Het zal noodig zijn zoo objectief mogelijk te beoordeelen, dus van elk werk een uitvoerig proces-verbaal op te maken en de zwaarte der gemaakte fouten in rekening te brengen volgens een norm, die bij onderling overleg vastgesteld is. De normvergaderingen, die echter uitgebreid zouden moeten worden tot besprekingen tusschen de leeraren van alle scholen met dezelfde deskundigen, tusschen de deskundigen onderling en tusschen deze en de leeraren, wilden ze geheel aan hun doel beantwoorden, hebben in dit opzicht veel goeds gebracht. Een heel goede kant ervan is tevens het feit, dat ze den beoordeelaars bescheidenheid leeren. Subjectieve elementen blijven er steeds, bv. de mogelijkheid, om heel goede, van zuiver taal- en stijlgevoel getuigende vondsten extra te honoreeren.

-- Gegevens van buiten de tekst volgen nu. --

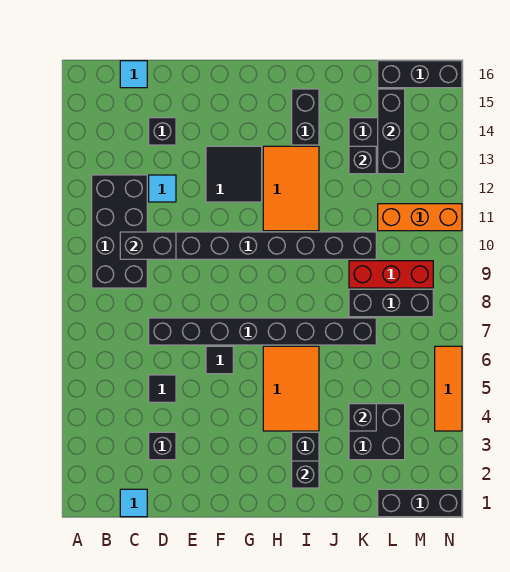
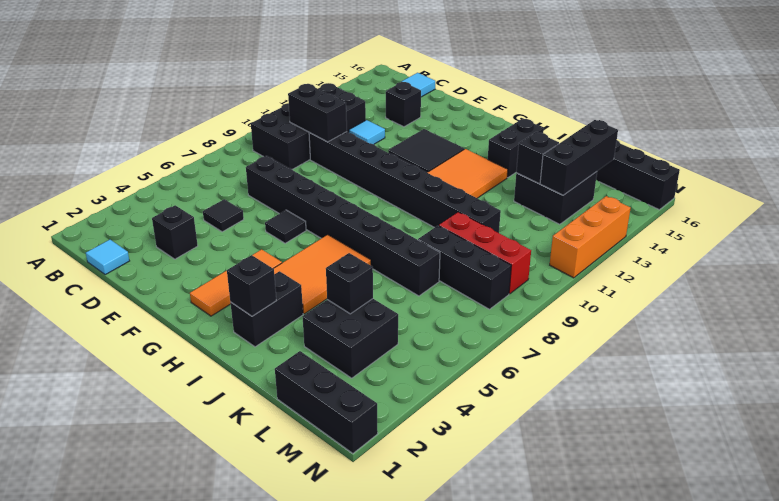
orange brick L11:N11 level 1 -> orange brick N11:N13 level 1
orange tile N4:N6 level 1 -> orange tile G2:G4 level 1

Men heeft over het algemeen met twee soorten fouten te maken: 1e. die, welke bewijzen, dat een candidaat een woord of uitdrukking niet kent of een zin niet begrijpt (heele fouten) en 2e. die, waaruit blijkt, dat hij niet in staat is het Duitsche begrip in goed Nederlandsch (in den regel op te vatten als aanvaardbaar Nederlandsch) weer te geven. Deze laatste zou hij als ½ f., ¼ f. willen beschouwen, al naardat het begrip benaderd is.

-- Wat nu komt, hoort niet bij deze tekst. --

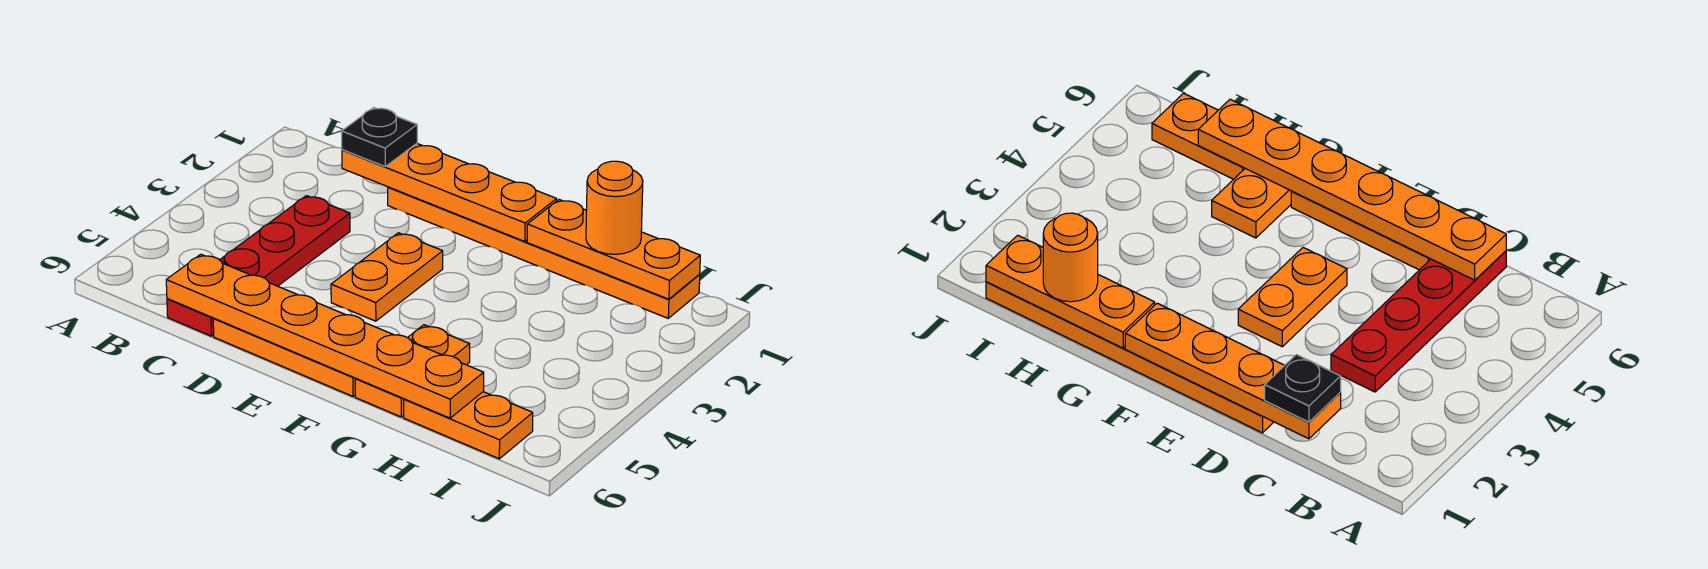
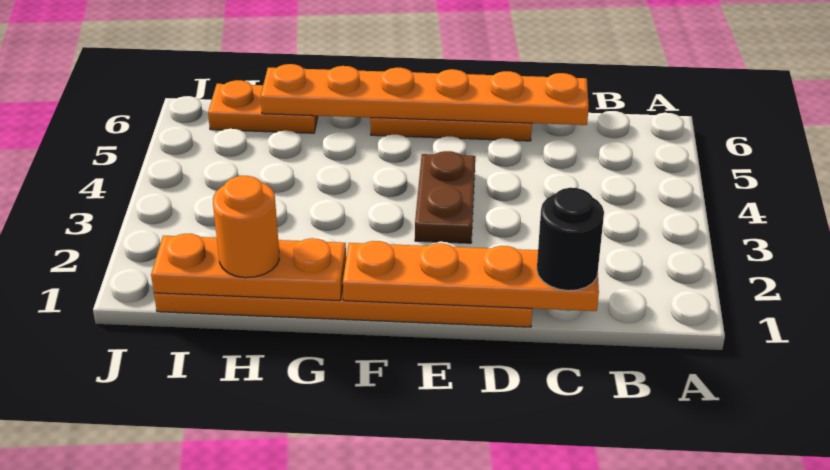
black plate C1 level 3 -> black round brick C1 level 3
red plate C3:C6 level 1 -> none
orange plate E3:E4 level 1 -> brown plate E3:E4 level 1
orange plate G5:G6 level 1 -> none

Met verschillende voorbeelden uit de vertalingen van de laatste jaren is dit duidelijk te maken, bv. met de vertalingen voor ‘Wandervögel’, ‘Zureden’, ‘beizukommen’, ‘in panischer Eile’, ‘tauduftende Waldungen’, ‘einer arbeitet fördernd in die Hand des andern’ enz. Het gaat hierbij in den regel niet om een Hollandsch equivalent voor een Duitsch woord, maar om een benadering van het Duitsche begrip en een weergave in Nederlandsch idioom, dat in het geheele verband het best is; het betreft hier dus meestal stilistische fouten.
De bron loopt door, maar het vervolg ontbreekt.